Which all — fine, they have common names, and many people look alike — it’s only the fact that they’re both musicians that makes the resemblance somewhat noteworthy. Plus, Valle didn’t even always look like that throughout his life and also went through several artistic phases (interestingly, Sala looks and sounds in his late twenties like Valle did in his forties), and Sala also plays in Zarco — 7 por Sala sounds more like.. Rush? that like Hosono, so we’re playing with many more degrees of freedom there.
But then — what about the freaking bicycles? Valle made a song about cycling in ’84 (Bicicleta); Sala also made one in ’21 (Um Pouco Mais; not his music but he wrote the lyrics) and had already decided to cycle in another non-bicycle-related music video (incidentally, at 1:06 you can see the spot where this happened)! Is this another coincidence — name, appearance, musicianship and musical style, and, unrelatedly, bicycling — or, to quote Scott Alexander, None of this is a coincidence because nothing is ever a coincidence? Is Sala doing this on purpose, guiding his life’s interests to coincide with Valle’s? And if so, how does that affect his psyche? does he regret the choicelessness that this path is leading him to, the dissolving of his free will and identity into a path predetermined by another man 35 years earlier? or has he reached what Ignatius of Loyola called the second degree of obedience: making the superior’s will one’s own, in such a way that there is not just effective execution but a conformity of wish?

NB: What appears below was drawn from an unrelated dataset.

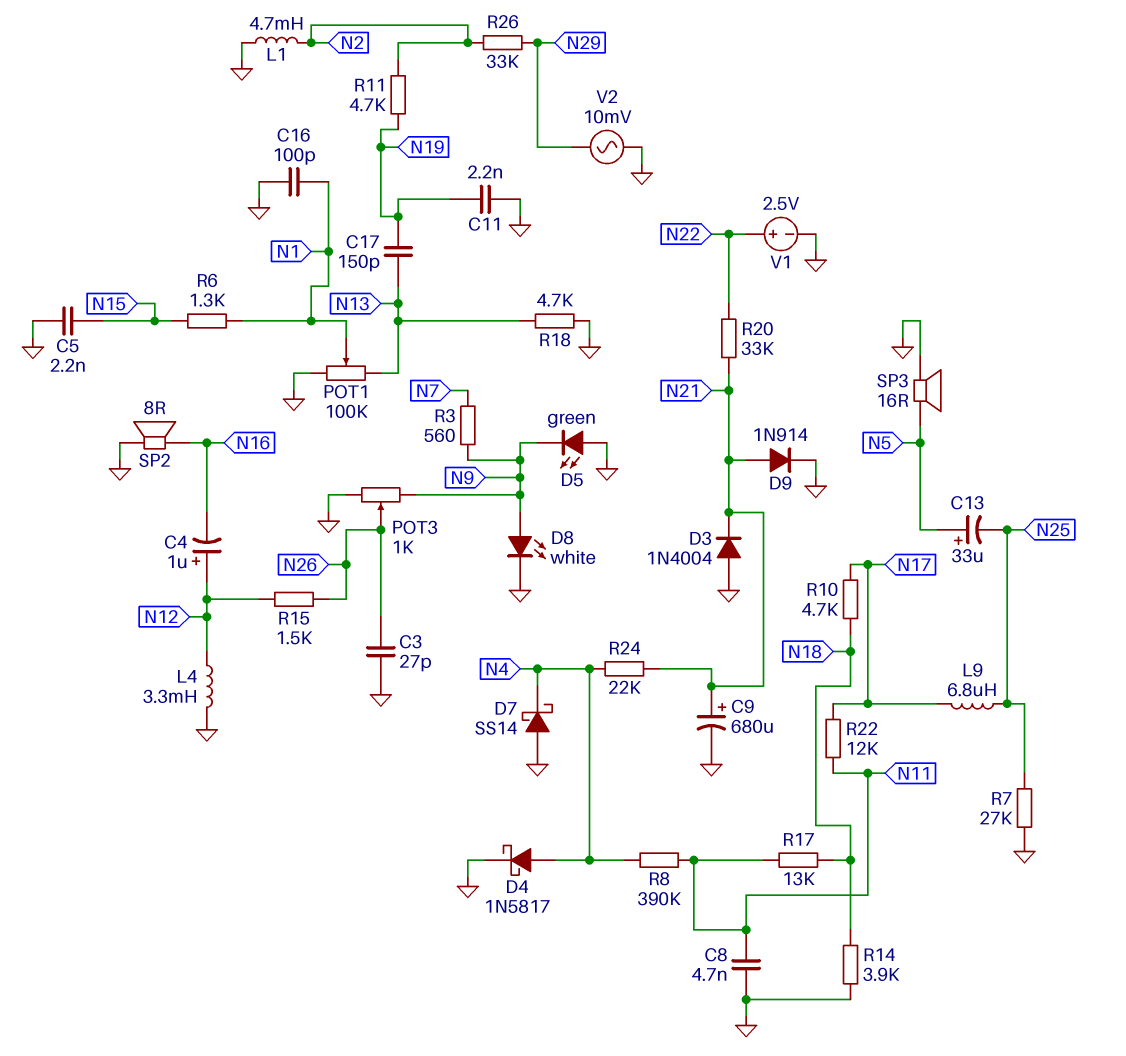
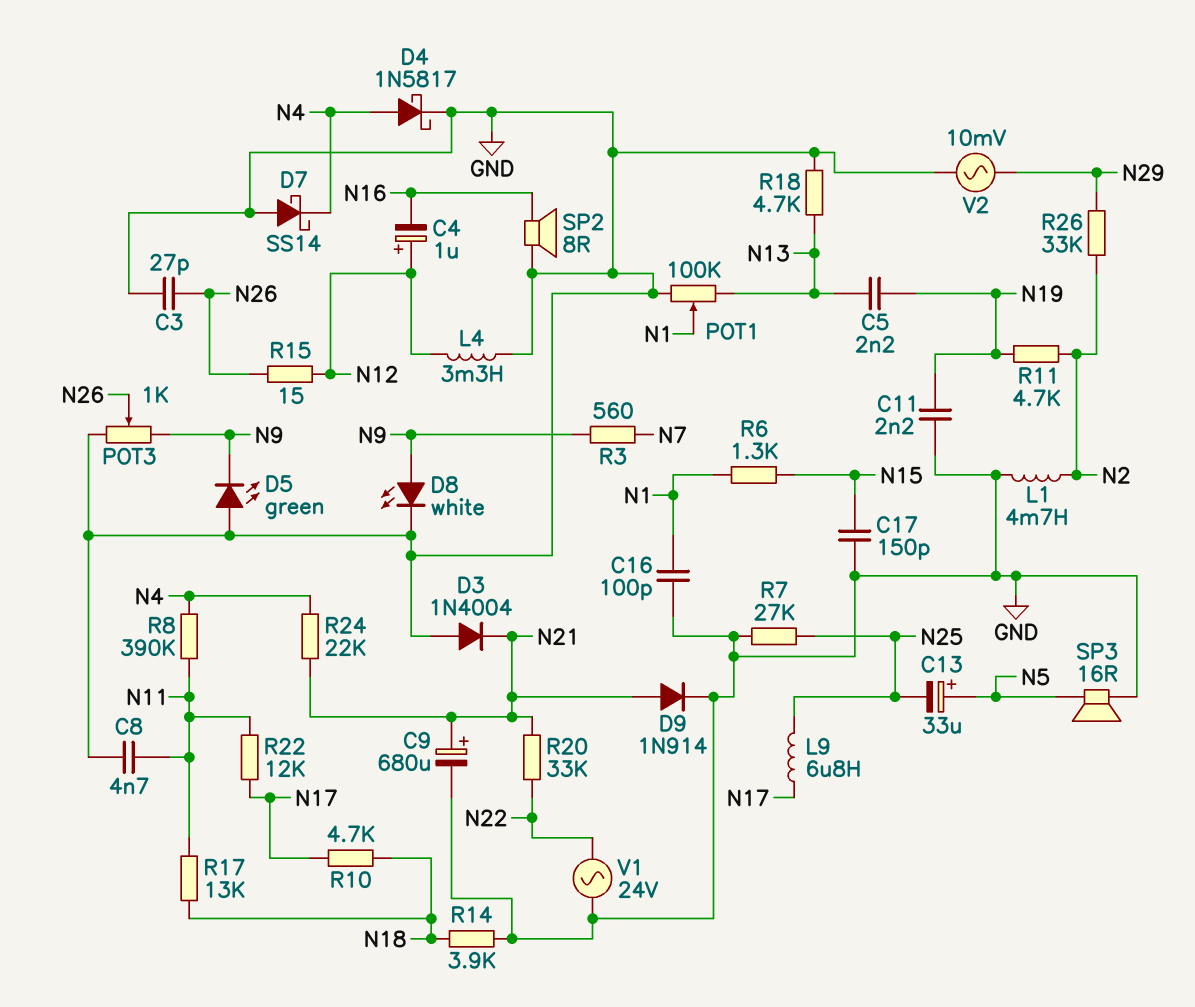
C5: 2.2nF (GND, N15) -> 2.2nF (N13, N19)
C17: 150pF (N13, N19) -> 150pF (GND, N15)
R15: 1.5k (N12, N26) -> 15 (N12, N26)
V1: 2.5V (plus N22, minus GND) -> AC 24V (GND, N22)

(In Tou na Moda, Sala, wearing a black T-shirt with “FODA-SE” written on it, sings (0:34) “também oiço Elis Regina“; Elis Regina sung Black Is Beautiful, about.. erm, wanting to have sex (foda) with a black man, composed by Valle! Is he teasing at this connection?)

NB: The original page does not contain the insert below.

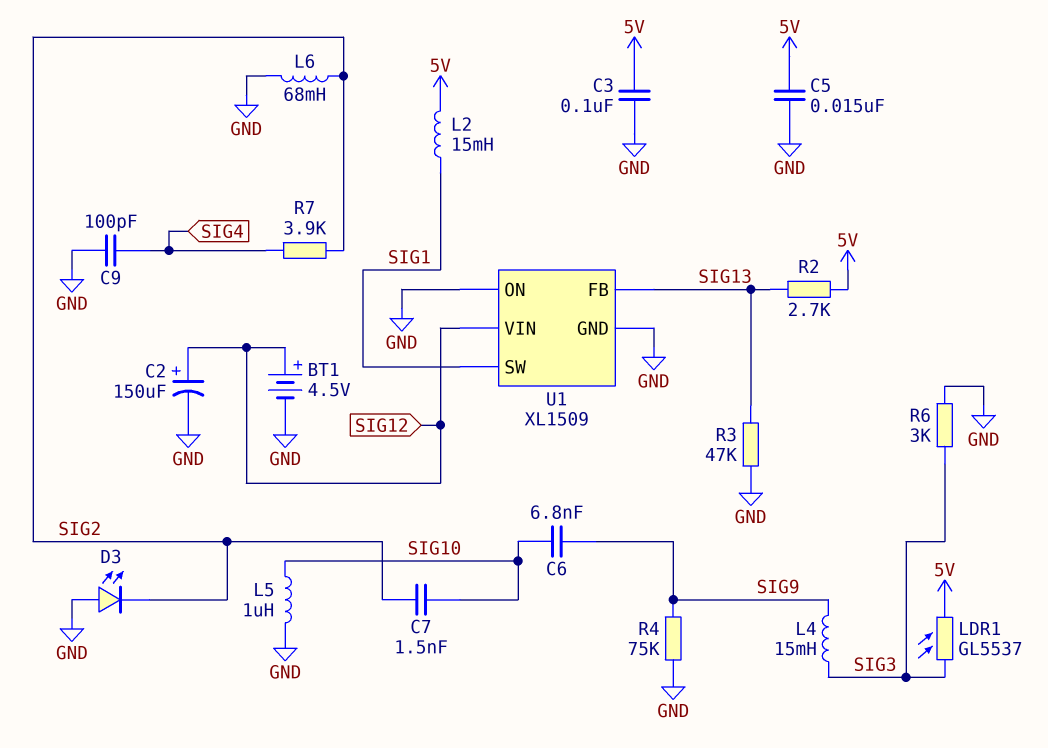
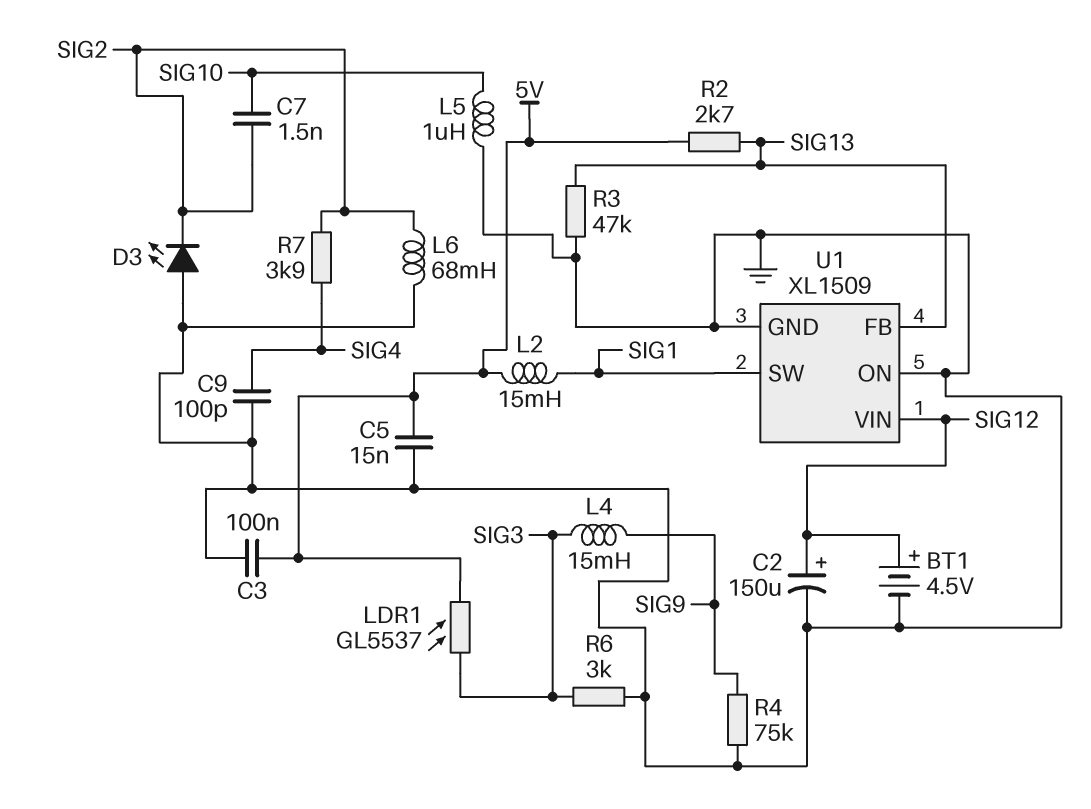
C6: 6.8nF (SIG9, SIG10) -> none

I can’t believe I didn’t ask him when we hung out — in Braga! of all places! the Portuguese city which is the main destination for Brazilian emigration and therefore the perfect place for this conversation to have happened!–: a perfect confluence that the universe has set up for me and that I let pass by, stumbling idly across life as I tend to do, lacking the clear example of a life path to emulate, such as the one Sala has. Lucky him.
Later edit: OK, fuck my life. One of Valle’s greatest hits is Os Grilos, whose opening lines are “Se você quer grilo tem / se quiser rio tem“. In 2017, Ganso released their first album Pá Pá Pá, whose second track is… Grilo do Nilo).